Okyanusun dalga sesleri, kulağıma esen rüzgar ve içime işleyen melodi...
Akıp giden cümleler, kayıp geçen sayfalar ve kalbimde hissettiğim bu güzel yaşam öyküsü...
Daha önce hiçbir kitabı okurken sesli güldüğümü hatırlamıyorum, Martin beni güldürdü. Ve uzun yıllardır bir kitabı okurken hıçkırıklara boğulmuyordum... Kelimeler, cümleler ve sayfalar...
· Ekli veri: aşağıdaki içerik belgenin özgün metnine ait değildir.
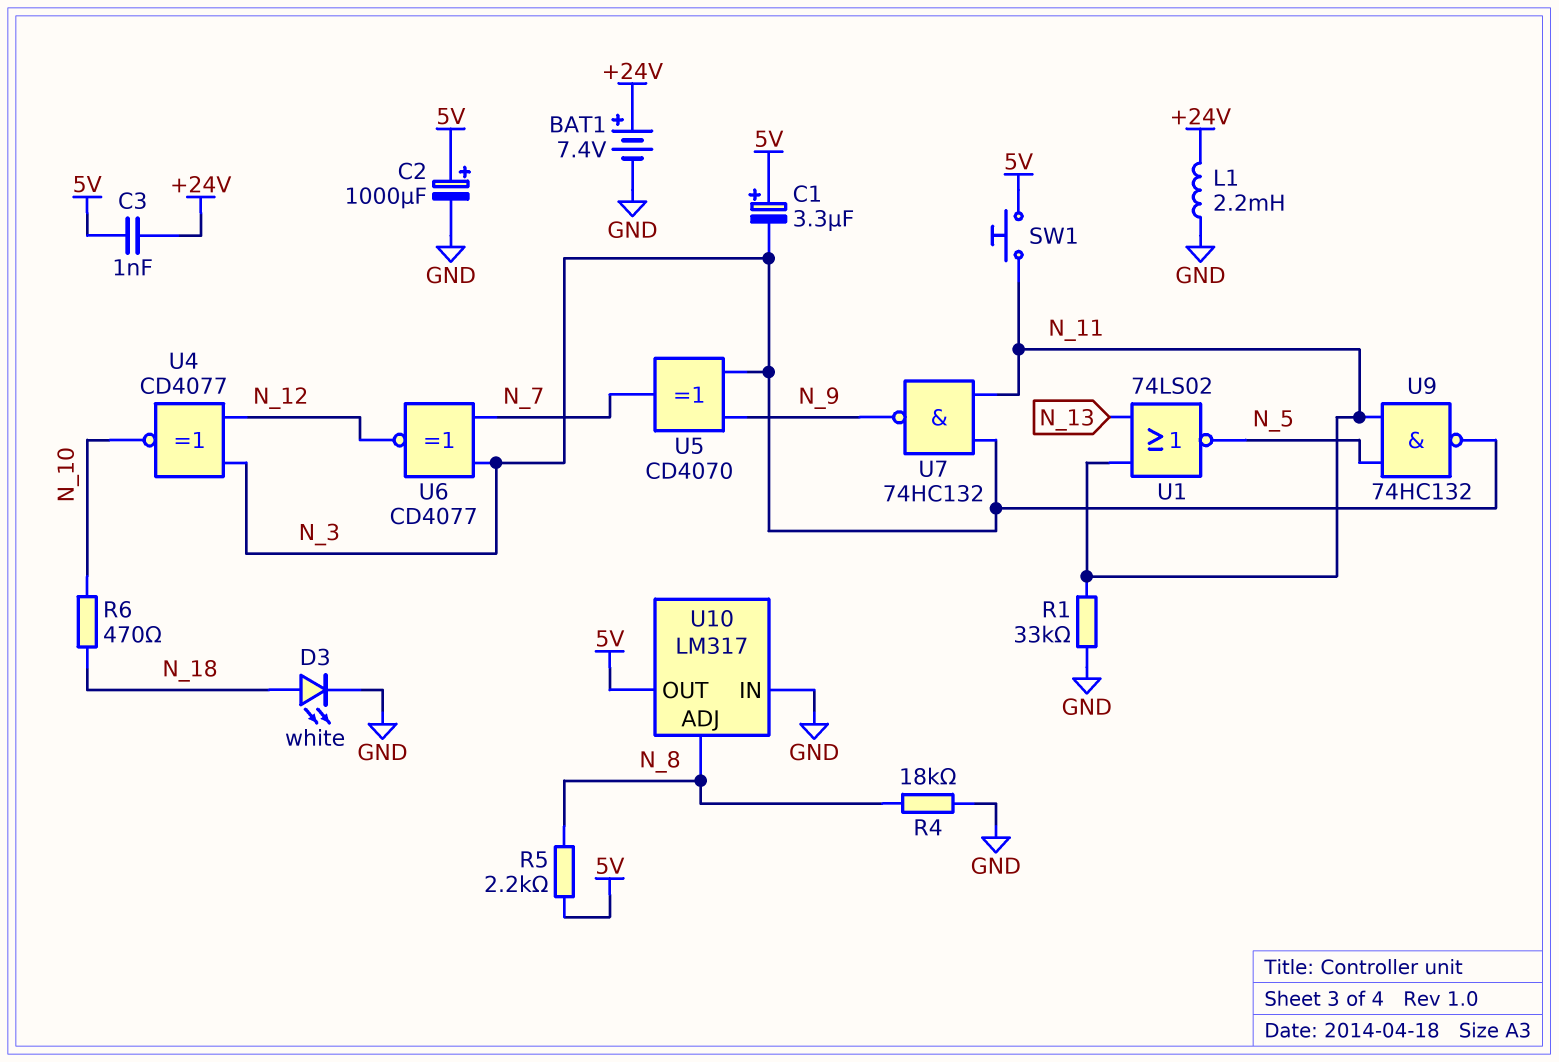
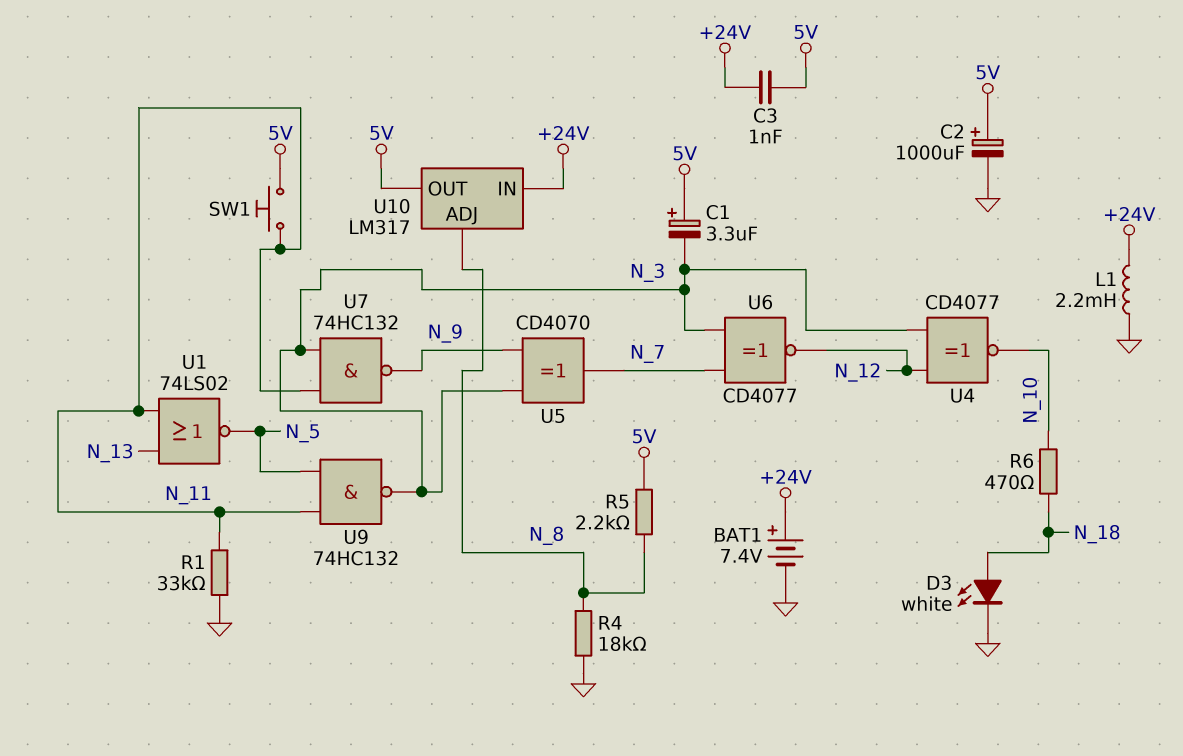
U10 pin IN: GND -> +24V

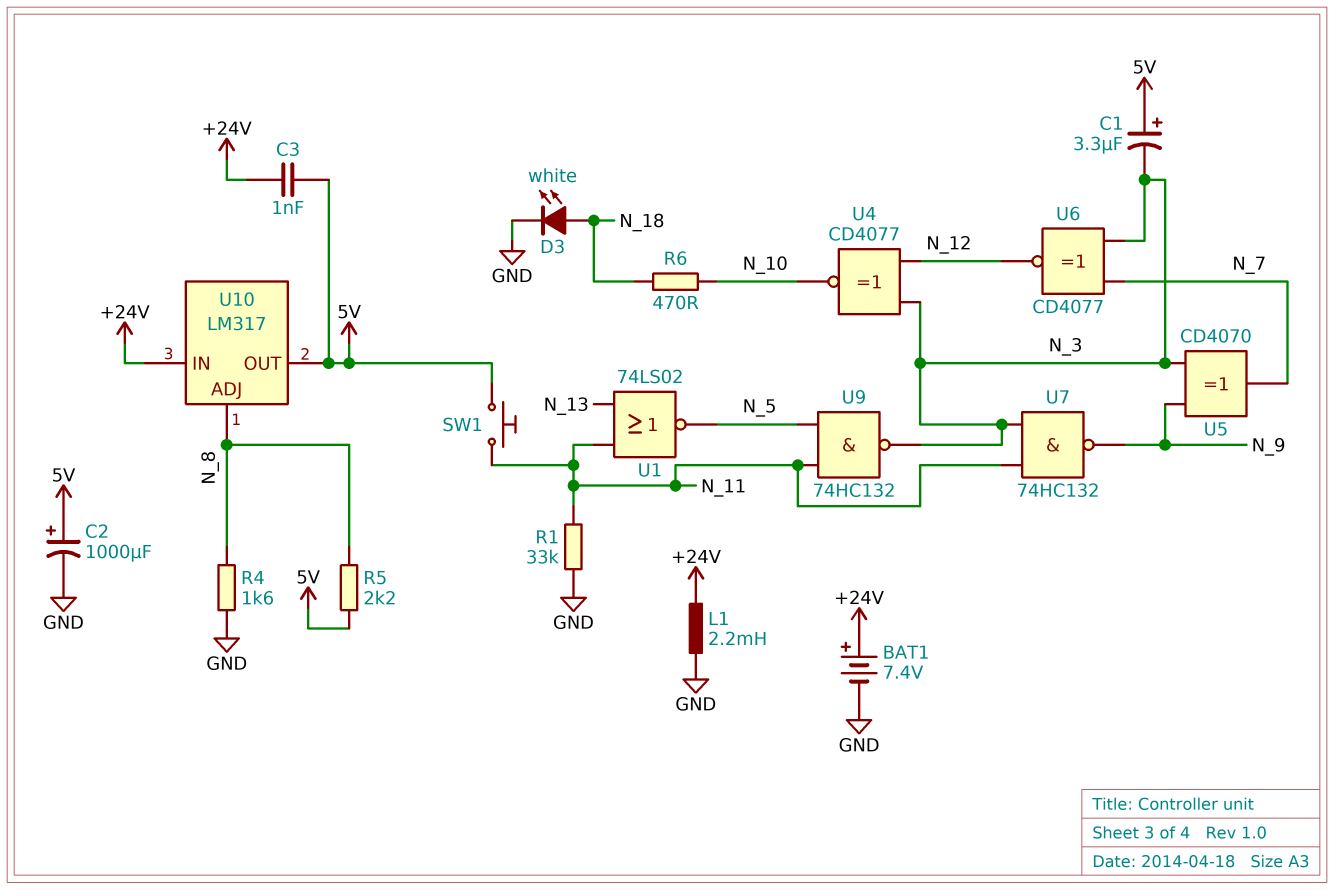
R4: 18k (GND, N_8) -> 1.6k (GND, N_8)

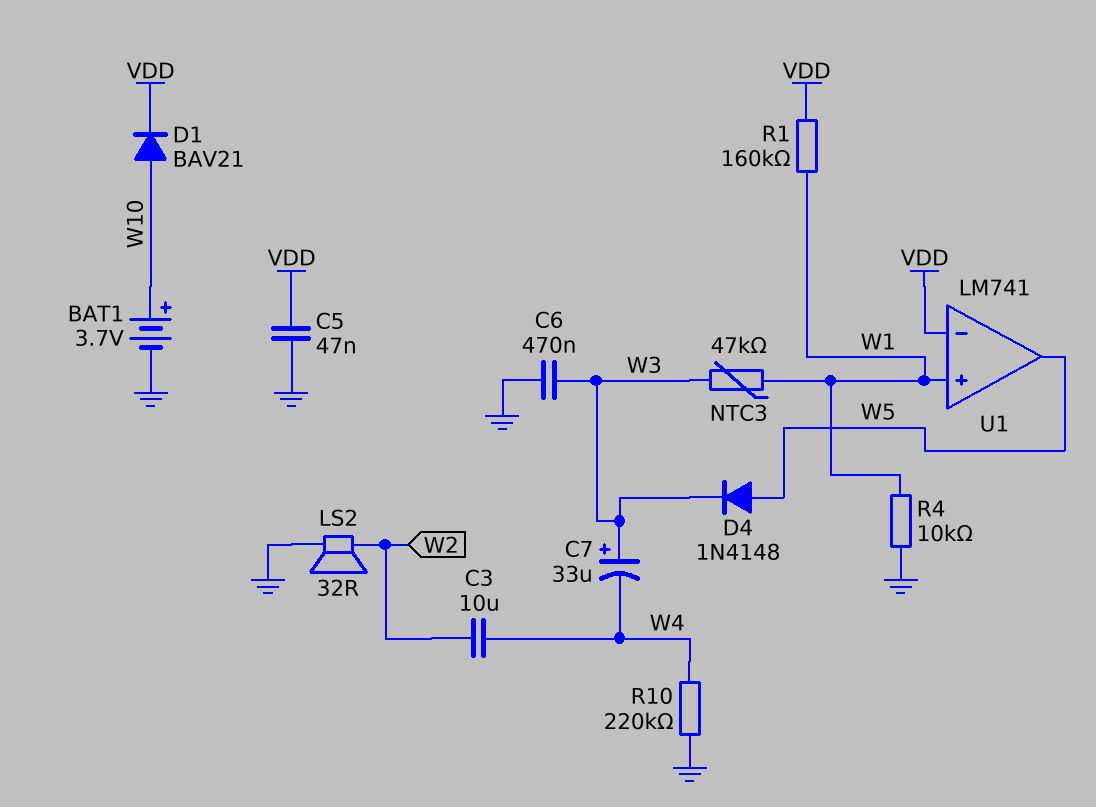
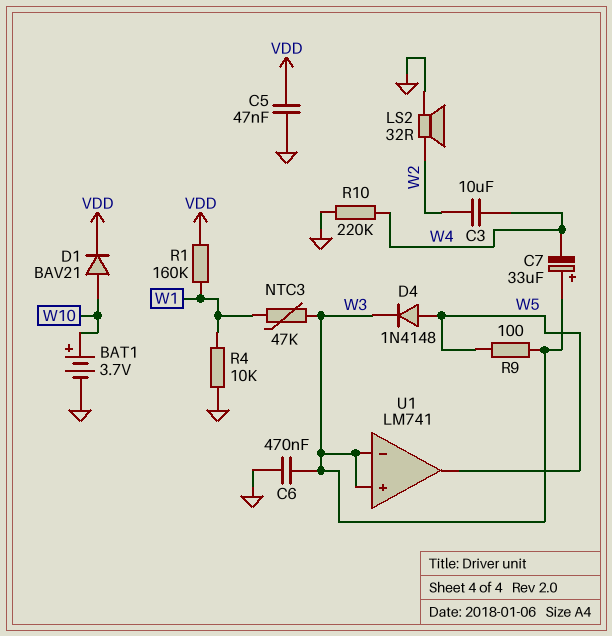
R9: none -> 100 (W3, W5)
U1 pin in+: W1 -> W3
U1 pin in-: VDD -> W3

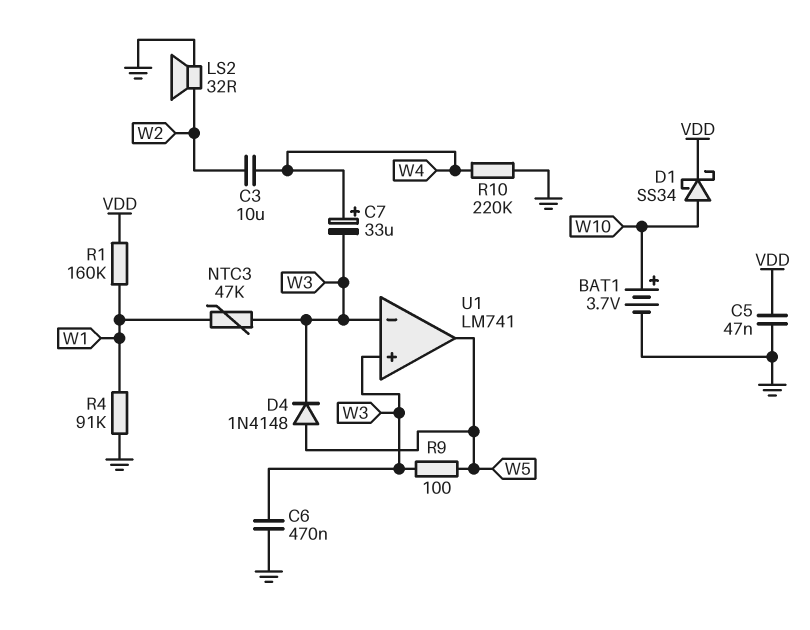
C7: 33uF (plus W3, minus W4) -> 33uF (plus W4, minus W3)
D1: diode BAV21 (A W10, K VDD) -> schottky SS34 (A W10, K VDD)
R4: 10k (GND, W1) -> 91k (GND, W1)

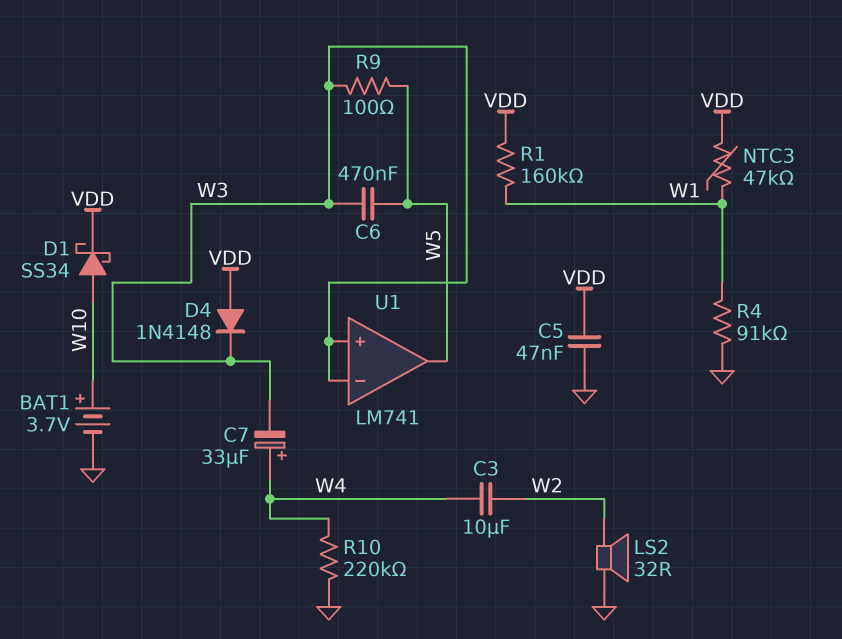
C6: 470nF (GND, W3) -> 470nF (W3, W5)
D4: diode 1N4148 (A W5, K W3) -> diode 1N4148 (A VDD, K W3)
NTC3: 47k (W1, W3) -> 47k (VDD, W1)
Hepsi hızla ilerledi, bir anda tükendi ve ben kapağı kapattıktan uzun bir süre sonra kitabı rafa bırakabildim. Altını çizdiğim satırlar arasında uzun uzun soluklandım, tekrar tekrar izledim bu içli öyküyü. Bir yorum yapıp da kitaba ayıp etmekten öylesine korkuyorum ki, söyleyecek çok fazla şey de bulamıyorum.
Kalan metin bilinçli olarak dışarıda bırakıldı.